Wir kämpfen für unser grünes Wolfsburg. Jedes Jahr versiegeln wir Unmengen an Fläche. Die Versiegelung ist zu stoppen und wenn möglich rückgängig zu machen. Wolfsburg und deren Einwohner haben das verdient, denn Wolfsburg ist (viel) schön (er).

Unter ein nachhaltiges Wolfsburg verstehen wir NICHT, die Autoindustrie zu verteufeln und zu bekämpfen. Nein, wir sehen uns als Partner mit dem regionalen Autobauer die längst überfällige Verkehrswende in Wolfsburg einzuläuten. Wir werden niemanden sein Auto nehmen oder die KFZ-Nebenkosten wie Benzin oder Steuer anheben. Wir setzen auf Ausbau und Subventionierung von öffentlichen Verkehrsmitteln. Denn was bringt Ihnen das schönste Auto, wenn Sie damit ständig im Stau stehen.

Gründbedachungen von Bushaltestellen könnten dazu beitragen, dem enormen „Grünverlust“ der letzten Jahre entgegenzuwirken.

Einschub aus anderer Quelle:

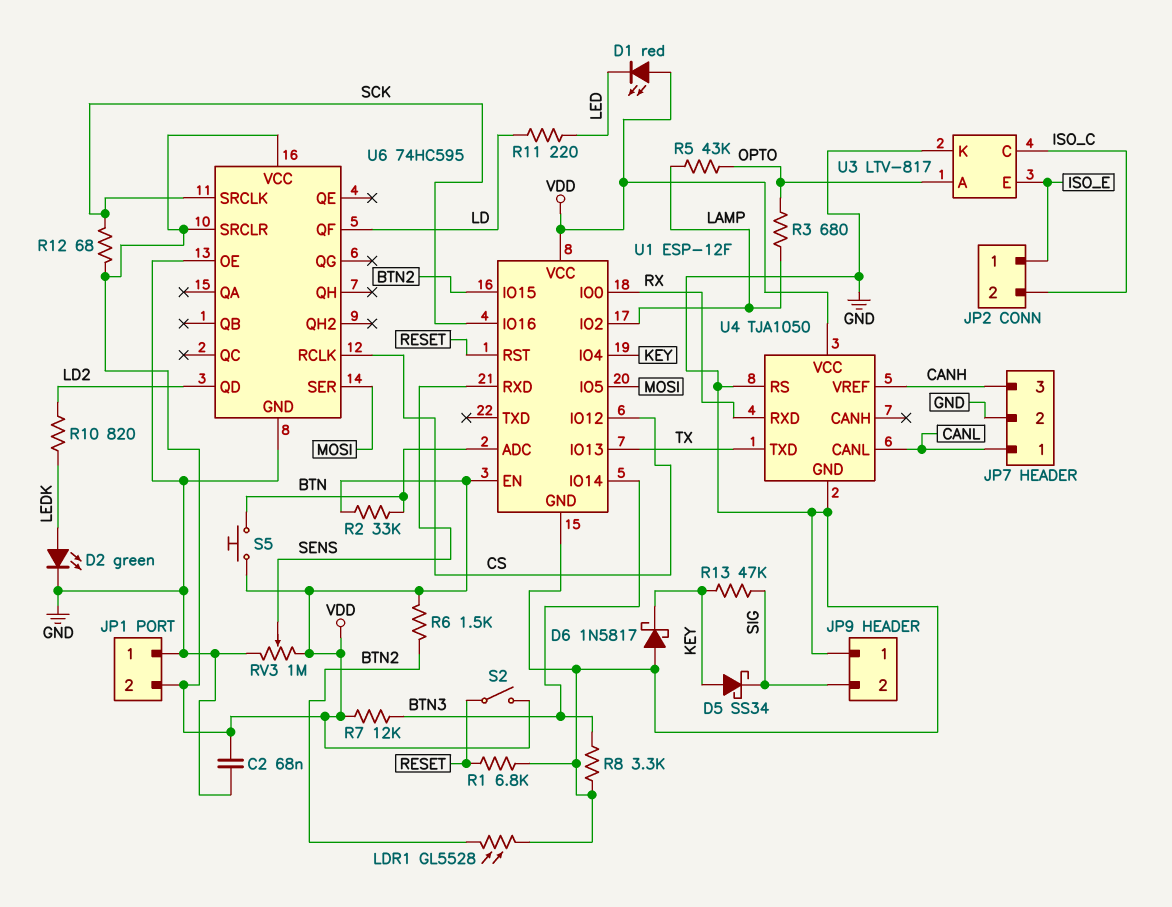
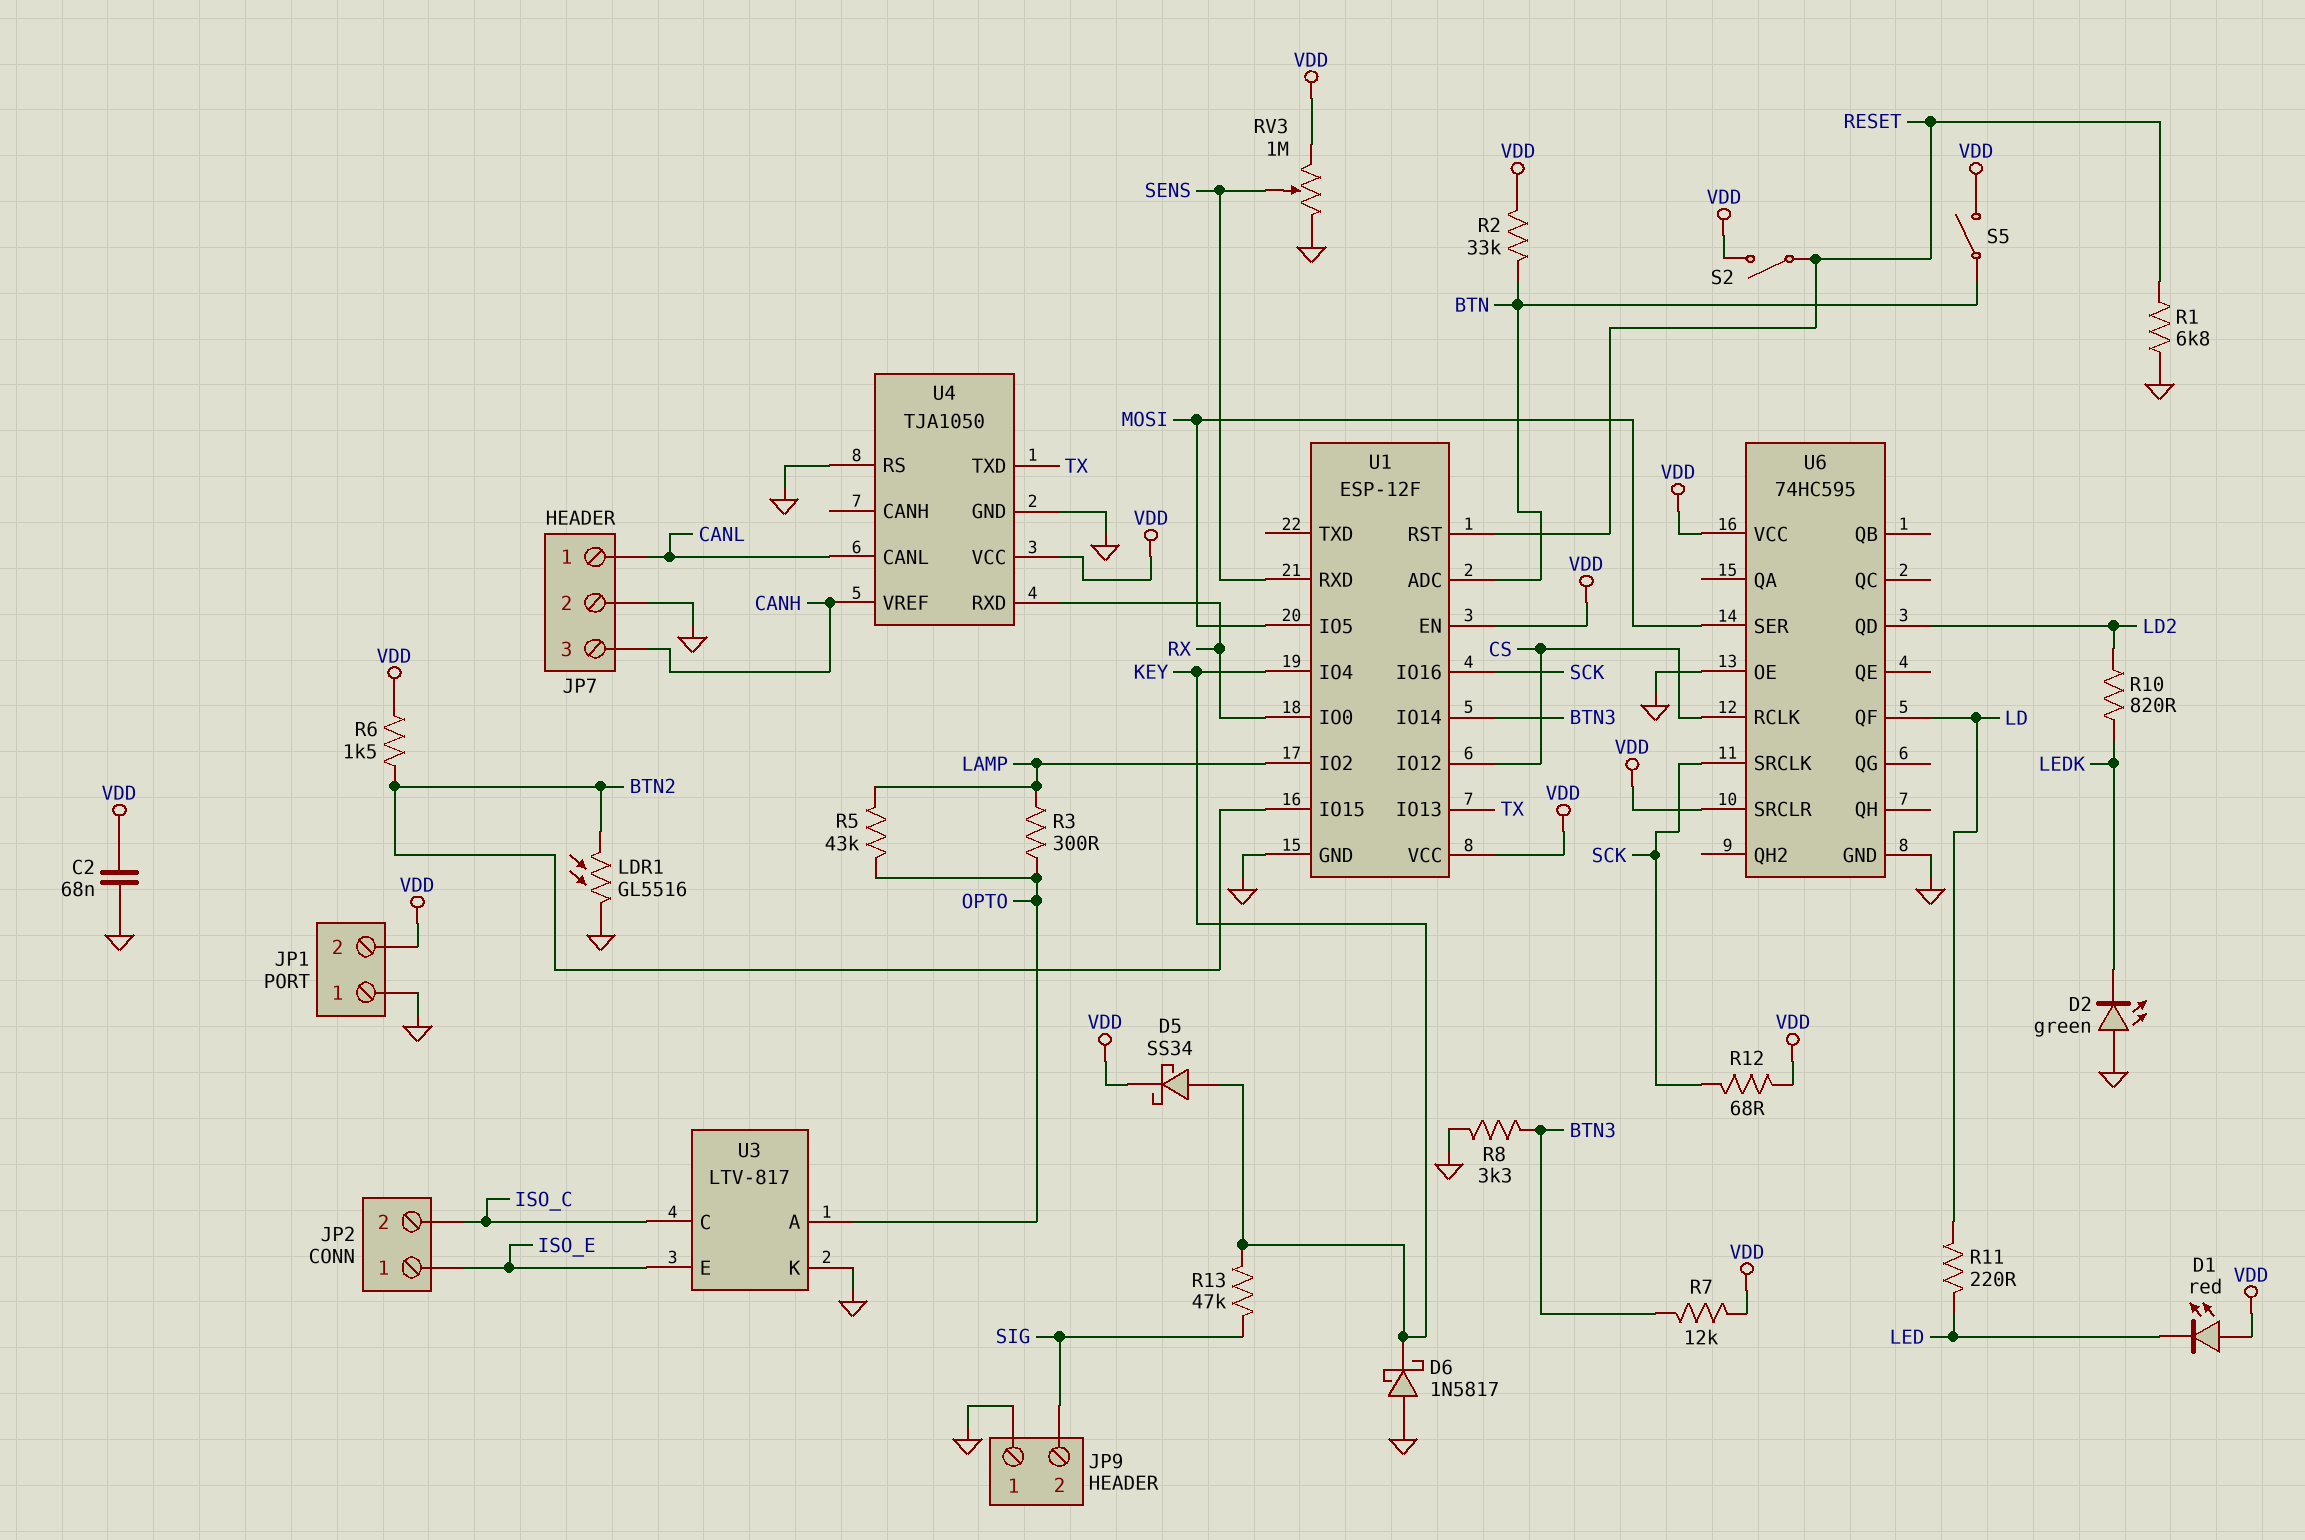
D2: LED green (A LEDK, K GND) -> LED green (A GND, K LEDK)
D5: schottky SS34 (A KEY, K SIG) -> schottky SS34 (A KEY, K VDD)
LDR1: GL5528 (BTN2, GND) -> GL5516 (BTN2, GND)
R3: 680 (LAMP, OPTO) -> 300 (LAMP, OPTO)
S5: button (BTN, VDD) -> switch (BTN, VDD)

Diese Bushaltestellen haben Symbol-Charakter

 

 

 

Im gesamten Stadtgebiet sollten mehr Blühstreifen entstehen, z.B. Detmeroder Teich oder die Wolfsburger Parks.

 

 

Im gesamten Stadtforst sollen mindestens so viele Bäume gepflanzt werden, wie gefällt werden müssen. Am Rand des Stadtforstes sind mehr Mülleimer zu platzieren, damit der Stadtforst sauber bleibt.

 

 

Müllsammelaktionen (Clean-Ups) dürfen nicht noch bestraft werden, indem die ehrenamtlichen Sammler noch auf dem Müll sitzen bleiben. Es sind mindestens 2x im Jahr Material und Abholung für Müllsammelaktionen bereit zu stellen. Es ist eine „Task-Force Müll“ für vergessene Plätze bereit zu stellen, welche auf Bürgerbeschwerden diese Plätze nachreinigen.

 

 

Ehrenamtliche sind mit einer Ehrenamtskarte (für jedes Alter) für Nachlässe von Wolfsburger Firmen zu belohnen (dies betrifft ALLE Ehrenamtlichen, nicht nur die Clean-Ups)

 

 

Die Pflege der Grünflächen in unserer Stadt trägt wesentlich zum positiven Image und zur Naherholung unserer Bürger bei. In jüngster Vergangenheit wurde wiederholt ein Defizit bei der Pflege und Gestaltung bemängelt; dies hatte unter anderem mit Personalmangel zu tun. Die ÖDP fordert mehr Personal im Geschäftsbereich Grün, damit dieser wichtige Bereich nicht vernachlässigt wird. 

 

 


 

Streuobstwiesen und Gemeinschaftsgärten sind zu erhalten und für das Gemeinwohl zur Verfügung zu stellen.